Sinds 31 januari 2022 moeten ook de saldi van bankrekeningen periodiek worden gemeld aan het CAP. Dat zou de strijd tegen de fiscale fraude efficiënter maken. Ook daar was de Gegevensbeschermingsautoriteit kritisch voor. Die meende dat de noodzaak daarvan voor de strijd tegen de fraude niet was aangetoond. Waarom kiezen voor een risicovolle centralisering van banksaldi, als de fiscus die ook kan opvragen bij de financiële instellingen?
Toen het Grondwettelijk Hof daarover moest beslissen, viel op dat het in zijn beoordeling van de proportionaliteit van die uitbreiding ook de doelstellingen van andere instanties die toegang hebben tot het CAP mee in overweging nam. Het feit bijvoorbeeld dat er geen minimumbedrag wordt opgelegd en dus alle saldi – hoe klein ook – worden opgeslagen, is volgens het Grondwettelijk Hof niet problematisch. Het verwijst daarvoor naar het voorbeeld van een gerechtelijk onderzoek naar witwaspraktijken waar meerdere rekeningen met kleinere saldi relevant kunnen zijn.
De vraag of dat ook nodig is voor de fiscus wordt buiten beschouwing gelaten. Door zo alle finaliteiten mee in rekening te nemen bij de beoordeling van de uitbreiding van de databank, wordt het hele doelbindingsprincipe uit het persoonsgegevensbeschermingsrecht uitgehold. In zijn proportionaliteitsbeoordeling neemt het Hof de efficiëntieargumenten van de overheid zonder probleem mee.

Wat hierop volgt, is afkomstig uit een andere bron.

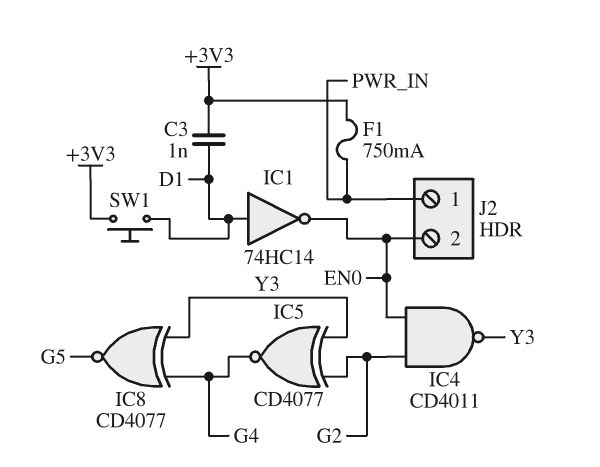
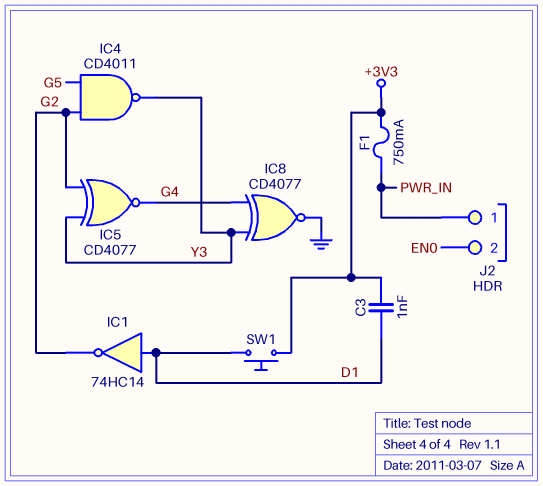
IC1: NOT 74HC14 (in D1, out EN0) -> NOT 74HC14 (in D1, out G2)
IC4: NAND CD4011 (in EN0, in G2, out Y3) -> NAND CD4011 (in G2, in G5, out Y3)
IC8: XNOR CD4077 (in G4, in Y3, out G5) -> XNOR CD4077 (in G4, in Y3, out GND)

Eén dag na het arrest van het Grondwettelijk Hof kreeg de Vlaamse belastingadministratie toegang tot het CAP voor de registratierechten en de erfbelasting, “omdat controles daardoor efficiënter kunnen verlopen”. Terwijl bankonderzoeken in successierechten al lang mogelijk zijn. Ambtenaren bevoegd voor successierechten weten welke banken ze daarbij moeten betrekken, omdat banken en verzekeringsmaatschappijen heel wat informatie spontaan aan de overheid moeten verstrekken bij een overlijden. Maar nu het CAP ook banksaldi heeft, vindt de Vlaamse Belastingdienst het efficiënt op voorhand in de databank van de bankrekeningen te snuffelen. De vraag of die toegang echt nodig is, wordt niet langer gesteld. Efficiëntie lijkt het dus andermaal te halen op privacy.